I have developed a laravel web application in which users can create equipment maintenance requests. To do this, they do not need to register. The web application is planned to be used only within the corporate network. Next, I want to add a windows application that will interact with the laravel api. Where users will also be able to create requests. I will separate the created requests in the Windows application according to the MAC address of the computer. There will be no authentication in the Windows application. What is the best way to implement api in laravel? I need to use Laravel Sanctum or Passport? To store one token that will be embedded in a Windows application. In other words, one token for all. Or is it best to create a simple api without authentication?

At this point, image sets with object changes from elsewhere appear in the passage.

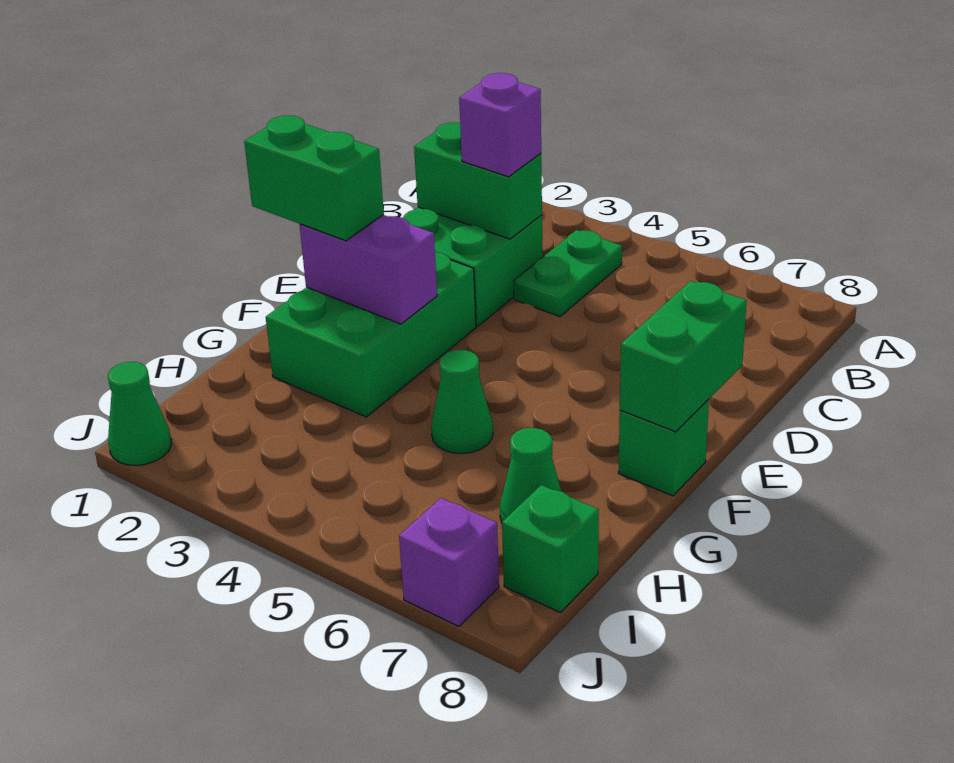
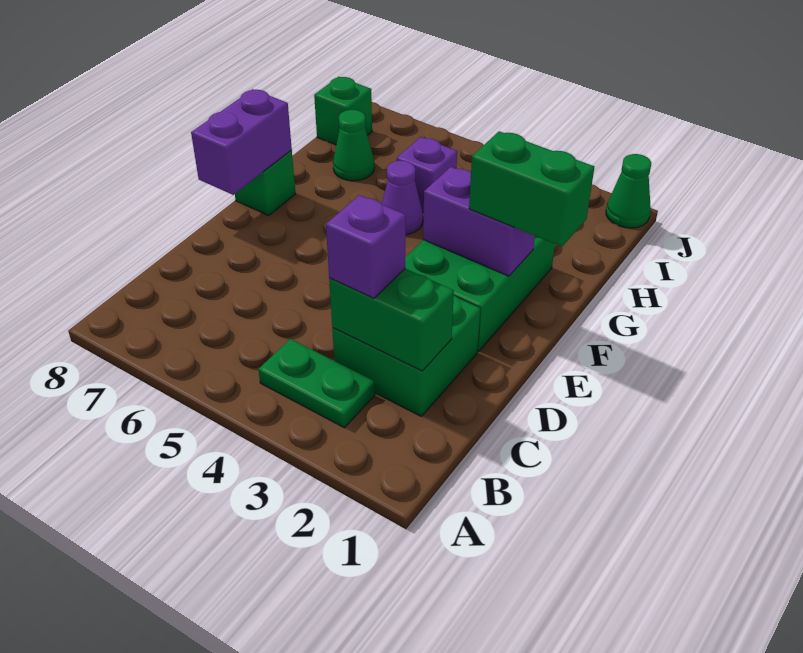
green plate B4:C4 level 1 -> green plate B3:B4 level 1
green brick E8:F8 level 2 -> purple brick E8:F8 level 2
green cone G5 level 1 -> purple cone G5 level 1
purple brick J7 level 1 -> purple brick H5 level 1

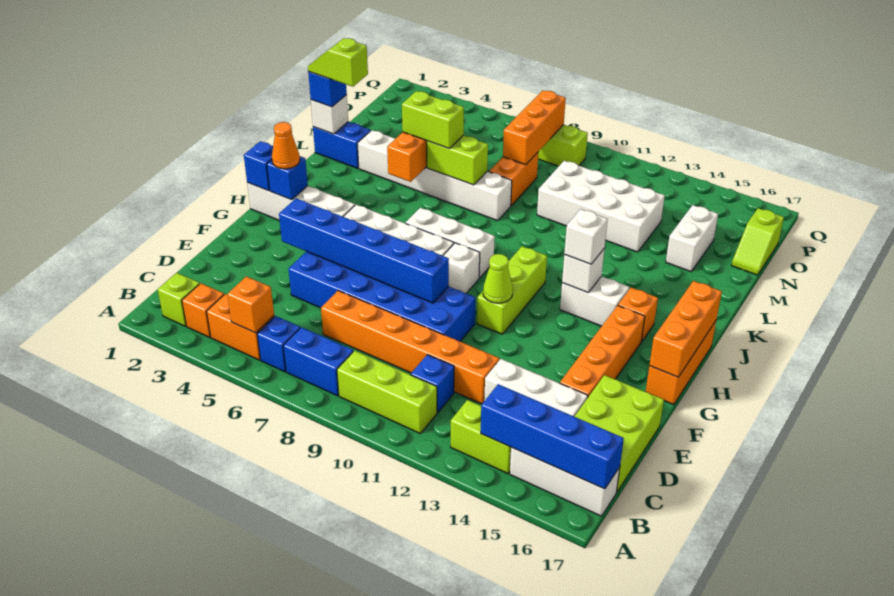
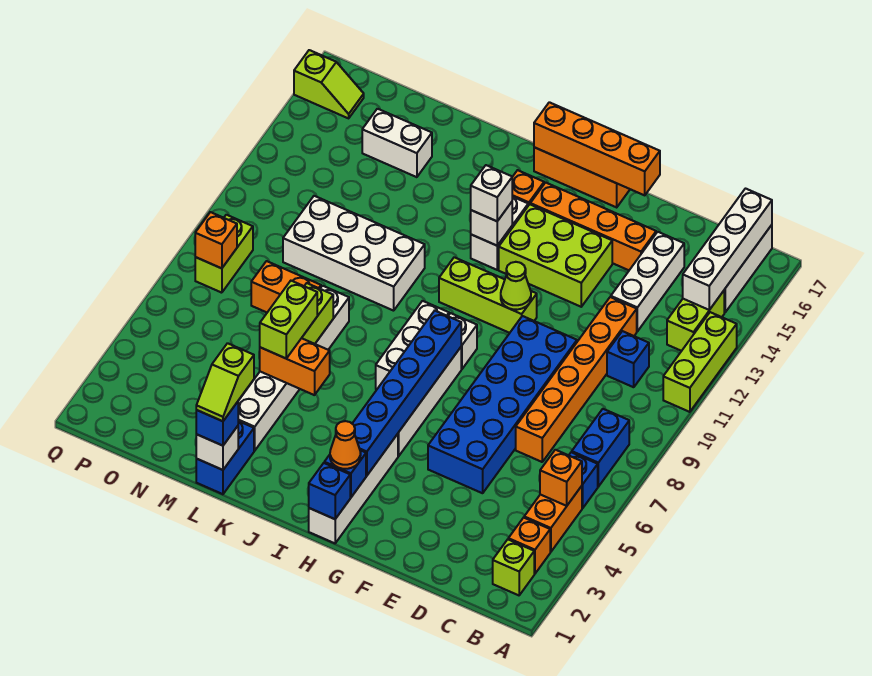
lime brick B9:B11 level 1 -> lime brick A11:A13 level 1
blue brick B14:B17 level 2 -> white brick B14:B17 level 2
lime brick C16:E17 level 1 -> lime brick F13:H14 level 1
blue brick F4:F9 level 2 -> blue brick H3:H8 level 2
orange brick G17:I17 level 2 -> orange brick F17:I17 level 2
white brick M10:N13 level 1 -> white brick K10:N11 level 1
orange brick N8:P8 level 2 -> orange brick P8 level 2
lime slope N17:O17 level 1 top O -> lime slope P16:Q16 level 1 top Q

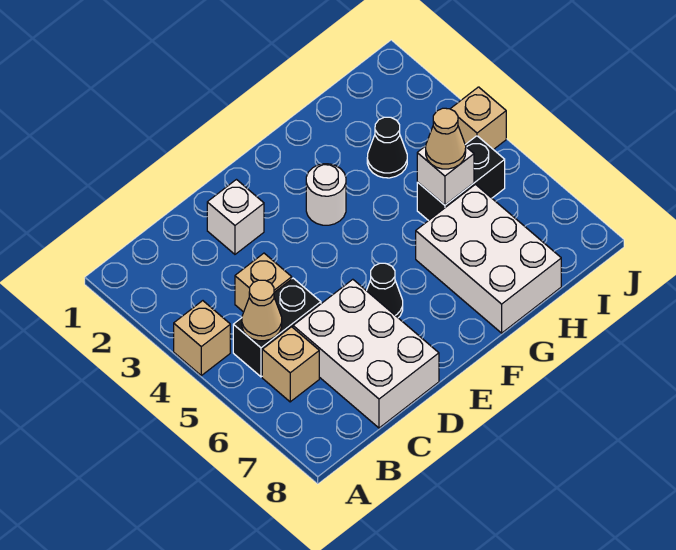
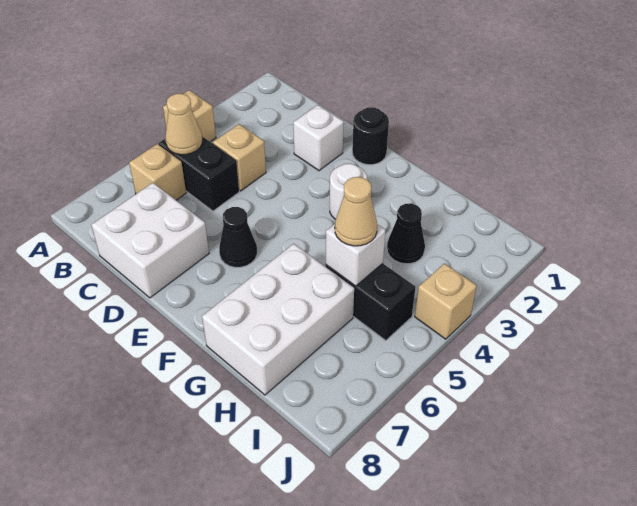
white brick C6:D8 level 1 -> white brick C7:D8 level 1
none -> black round brick E1 level 1

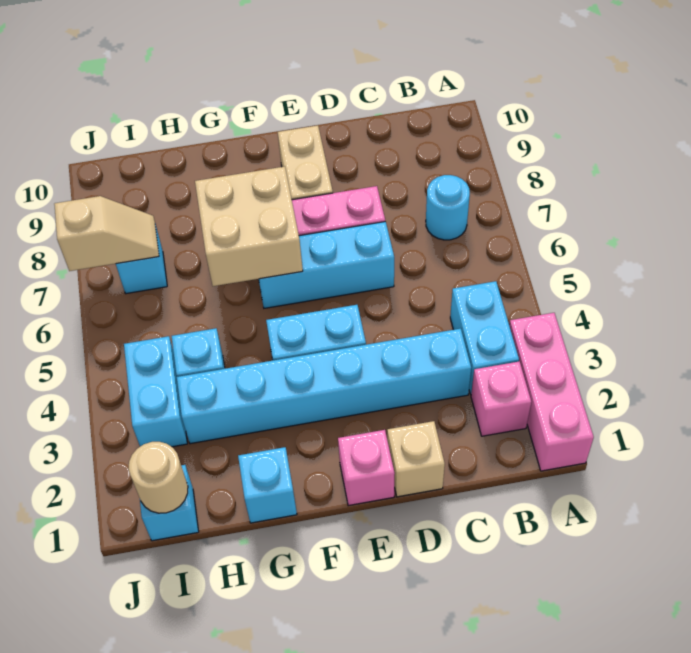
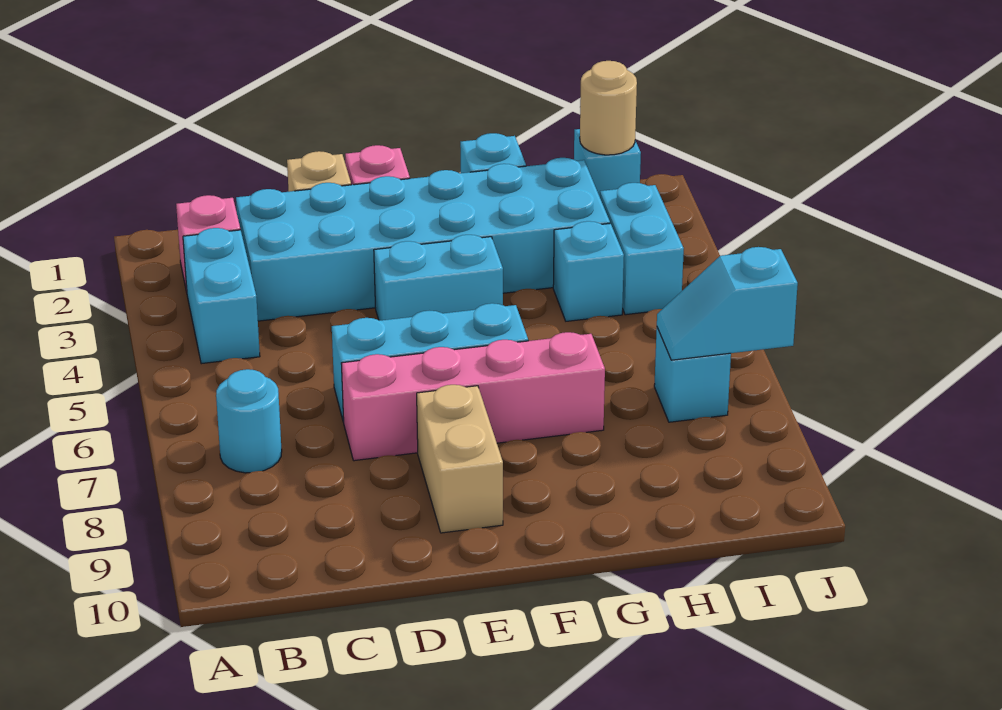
pink brick A1:A3 level 1 -> none
cyan brick C3:H3 level 1 -> cyan brick C2:H3 level 1
tan brick F6:G7 level 2 -> none
tan slope I7:J7 level 2 top J -> cyan slope I7:J7 level 2 top J

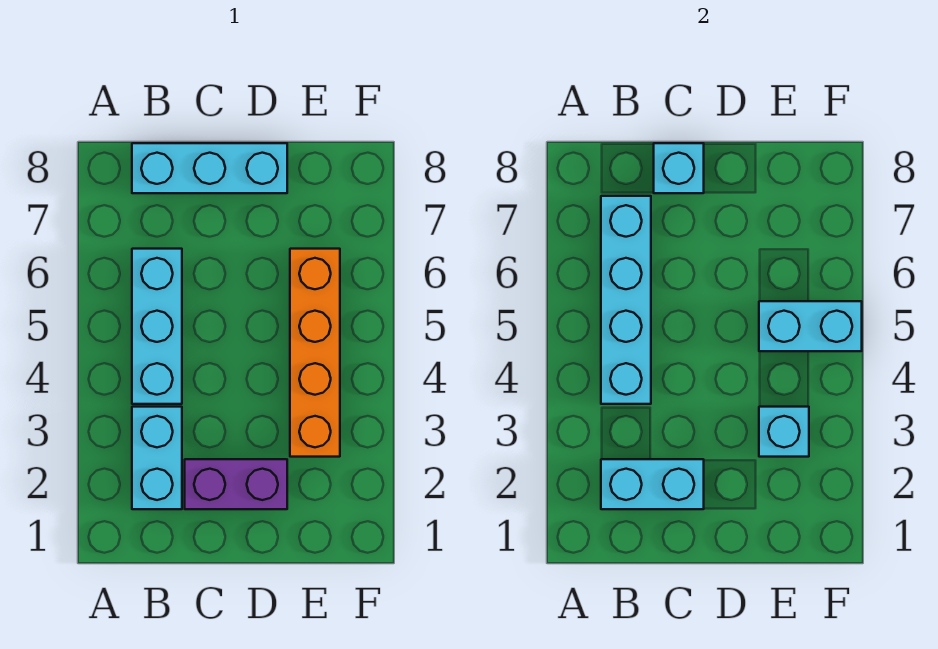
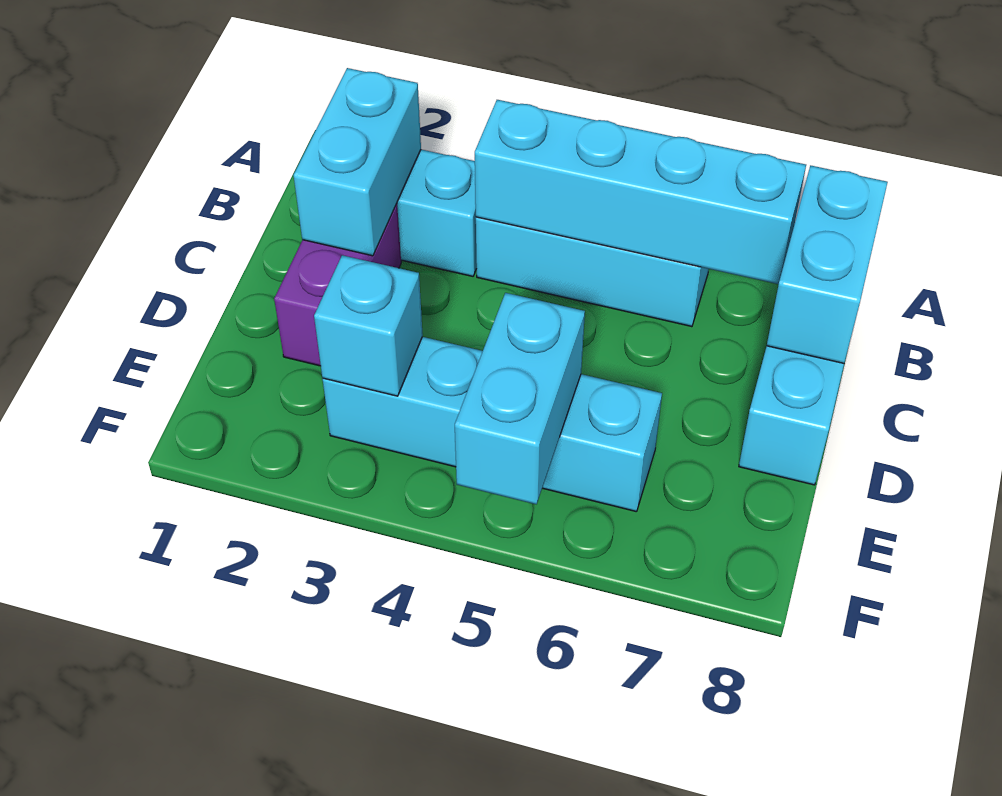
cyan brick C8 level 2 -> cyan brick B8:C8 level 2
orange brick E3:E6 level 1 -> cyan brick E3:E6 level 1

CodePudding user response：

I think Laravel Sanctum will be better, Laravel Passport is a full OAuth2 server implementation, and OAuth2 is useful for third-party and limited access API. which means it provides more control and a standard way to deal with API

you can check

https://laravel.com/docs/9.x/passport#passport-or-sanctum

https://datatracker.ietf.org/doc/html/rfc6749

I hope it's helpful

CodePudding user response：

You're talking a couple things here. On the Laravel side of things this is easy. Just do a stock public API. Create a middleware for your api routing then always use the MAC Address as the 3rd segment of the endpoint.

http(s)://mylocalurl.local/api/name-of-api/macaddy/dostuff

Now you know what computer/device is hitting your endpoint every time. You can then do logic like if it isn't in the approved list of MAC Addy give them 0 info. I'm guessing the from the windows application they will never see the endpoint url anyway since you will be returning JSON data? Anyway, that is the only thing unique about the connections so you will be able to tell who it is, when they hit the endpoint and what should be done when they hit it.